お兄様が責めるような目で皇子様へ詰め寄る。
今の口振りだと、二人は既に誰が犯人なのか知っているようだった。

皇子様は認めたくないのか眉間に皺を寄せ何かに耐えている表情だ。
よっぽど情のある人なのだろうか。


「ね、ねえねえ。そもそもその日記って私にとって何か悪い事でも書いてあるの?」


私は彼の苦しげに歪んだ顔を見ていたくなくて話題を変えようと疑問に思っていたことを聞いた。
これだけ協力しておいてなんだが、もし私に不利なことが書いてあるとするのならばこのまま見つからないでほしいとも思ったからだ。
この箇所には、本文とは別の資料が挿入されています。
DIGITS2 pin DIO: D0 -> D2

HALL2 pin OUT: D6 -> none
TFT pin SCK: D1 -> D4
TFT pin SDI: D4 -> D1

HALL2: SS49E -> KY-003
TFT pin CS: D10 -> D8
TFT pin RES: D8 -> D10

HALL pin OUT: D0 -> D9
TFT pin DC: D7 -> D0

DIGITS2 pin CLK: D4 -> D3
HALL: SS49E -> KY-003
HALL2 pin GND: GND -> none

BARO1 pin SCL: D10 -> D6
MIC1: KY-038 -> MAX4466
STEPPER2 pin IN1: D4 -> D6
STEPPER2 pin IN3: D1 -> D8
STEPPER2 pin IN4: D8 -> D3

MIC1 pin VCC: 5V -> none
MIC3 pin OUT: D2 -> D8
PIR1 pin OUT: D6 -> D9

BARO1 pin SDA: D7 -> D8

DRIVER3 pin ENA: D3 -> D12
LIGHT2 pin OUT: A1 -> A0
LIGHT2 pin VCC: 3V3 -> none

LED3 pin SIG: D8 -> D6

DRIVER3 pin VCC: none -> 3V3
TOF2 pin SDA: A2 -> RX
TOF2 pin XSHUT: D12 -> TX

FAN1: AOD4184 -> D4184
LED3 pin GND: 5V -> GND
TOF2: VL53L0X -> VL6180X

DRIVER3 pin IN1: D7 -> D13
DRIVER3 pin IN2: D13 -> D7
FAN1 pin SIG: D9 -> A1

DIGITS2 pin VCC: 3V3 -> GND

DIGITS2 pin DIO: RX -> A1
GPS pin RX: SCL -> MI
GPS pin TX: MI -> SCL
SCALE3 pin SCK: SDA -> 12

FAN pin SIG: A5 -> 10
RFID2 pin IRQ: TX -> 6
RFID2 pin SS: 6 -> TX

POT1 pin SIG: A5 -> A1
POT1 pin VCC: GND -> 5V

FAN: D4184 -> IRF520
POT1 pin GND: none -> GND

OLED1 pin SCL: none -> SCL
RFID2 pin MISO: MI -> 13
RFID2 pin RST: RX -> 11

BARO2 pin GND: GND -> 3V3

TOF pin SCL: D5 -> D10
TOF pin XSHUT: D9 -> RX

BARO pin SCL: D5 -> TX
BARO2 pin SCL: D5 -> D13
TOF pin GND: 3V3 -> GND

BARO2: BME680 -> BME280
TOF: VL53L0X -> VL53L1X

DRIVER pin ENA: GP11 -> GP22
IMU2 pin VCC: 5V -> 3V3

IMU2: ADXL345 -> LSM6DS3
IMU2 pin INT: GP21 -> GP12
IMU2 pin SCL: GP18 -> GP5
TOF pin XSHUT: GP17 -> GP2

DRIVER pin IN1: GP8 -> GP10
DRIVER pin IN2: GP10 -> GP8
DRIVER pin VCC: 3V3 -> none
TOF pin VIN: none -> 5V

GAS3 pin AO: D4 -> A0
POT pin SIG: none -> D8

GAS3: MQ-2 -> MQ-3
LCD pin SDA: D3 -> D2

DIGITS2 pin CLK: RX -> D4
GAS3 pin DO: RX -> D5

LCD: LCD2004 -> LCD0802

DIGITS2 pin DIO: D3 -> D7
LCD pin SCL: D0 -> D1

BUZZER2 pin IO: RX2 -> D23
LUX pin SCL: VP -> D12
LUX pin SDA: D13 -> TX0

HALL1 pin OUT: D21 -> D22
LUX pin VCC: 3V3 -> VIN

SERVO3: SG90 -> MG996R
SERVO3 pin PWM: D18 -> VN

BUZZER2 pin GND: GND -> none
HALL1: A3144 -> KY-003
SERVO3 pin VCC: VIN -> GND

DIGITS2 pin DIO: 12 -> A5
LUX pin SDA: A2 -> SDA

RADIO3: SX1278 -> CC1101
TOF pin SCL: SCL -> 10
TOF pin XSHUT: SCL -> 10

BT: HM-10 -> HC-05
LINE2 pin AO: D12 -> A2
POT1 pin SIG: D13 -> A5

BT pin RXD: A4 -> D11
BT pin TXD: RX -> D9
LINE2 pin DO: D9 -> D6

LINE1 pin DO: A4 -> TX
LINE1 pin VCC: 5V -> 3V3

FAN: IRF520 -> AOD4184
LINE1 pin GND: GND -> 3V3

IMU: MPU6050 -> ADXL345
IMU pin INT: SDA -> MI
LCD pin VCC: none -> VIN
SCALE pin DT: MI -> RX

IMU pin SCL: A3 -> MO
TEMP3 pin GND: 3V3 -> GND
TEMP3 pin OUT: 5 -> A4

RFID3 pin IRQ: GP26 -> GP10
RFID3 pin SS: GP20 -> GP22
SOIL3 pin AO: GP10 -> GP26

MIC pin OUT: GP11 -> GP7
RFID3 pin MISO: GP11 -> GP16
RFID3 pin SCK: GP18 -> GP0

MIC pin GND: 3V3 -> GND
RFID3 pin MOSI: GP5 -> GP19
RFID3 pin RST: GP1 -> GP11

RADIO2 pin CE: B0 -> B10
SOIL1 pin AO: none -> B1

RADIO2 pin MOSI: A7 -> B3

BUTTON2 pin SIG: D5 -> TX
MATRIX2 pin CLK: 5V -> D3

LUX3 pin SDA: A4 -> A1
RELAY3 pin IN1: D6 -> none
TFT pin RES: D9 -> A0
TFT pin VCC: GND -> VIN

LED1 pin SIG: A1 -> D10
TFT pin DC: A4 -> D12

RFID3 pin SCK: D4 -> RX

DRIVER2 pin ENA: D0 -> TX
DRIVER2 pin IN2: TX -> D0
少しドキドキしながら答えを待っていると、二人は首を振って否定を示した。


「いえ、寧ろイヴェットにとっては見つけて欲しい物だと思います。」

「?そうなの?」

「ええ。あなたの尊厳を守る大事な証拠ですから。」


皇子様の言っている事がいまいち理解できなかったが私にとって悪い物ではないらしいので安心する。
しかし、そうなってくると新たな疑問が湧いた。


「見つけて欲しいのに誰もわからない場所に隠したの?後から言うつもりだったとか?」

「…いえ、そんな筈は。彼女は最初からあの日を最後にしようと…。」


語尾がどんどんと小さくなって彼が何と言おうとしていたか最後まで聞こえなかった。
だが、私の疑問で皇子様もおかしいと思ったのか考え込んだ。


「因みにこの隠し場所を知っている人は他にいますか?」

「ううん。誰にも言ってないよ。」


ここは私だけの秘密の場所。
どんなに仲の良い友達でも絶対に喋っていない。
家族であるお兄様にすら言っていなかったくらいだ。

今回は緊急っぽかったから話したけど、そうでなければ誰にも教えない。


「イヴェットの行動を考えると、彼女は誰かが日記を見つけてくれると確信していた風に思えます。そうでなければ、態々隠した日記を証拠として提示しないでしょう。」

「そうですね。しかしそれは一体誰なのでしょうか。」


二人とも頭を悩ませている。
私も一緒に考えたいが、今の私が誰と交流を持っていたのかさっぱりわからない。

手助けできる事は何もなかった。


「取り敢えず彼女が親しくしていたであろう人物に聴取していきましょう。」


手掛かりも何もない。
今できる事と言えばそれくらいだろう。

この場にいる全員がそう思い、皇子様の意見に賛同したのだった。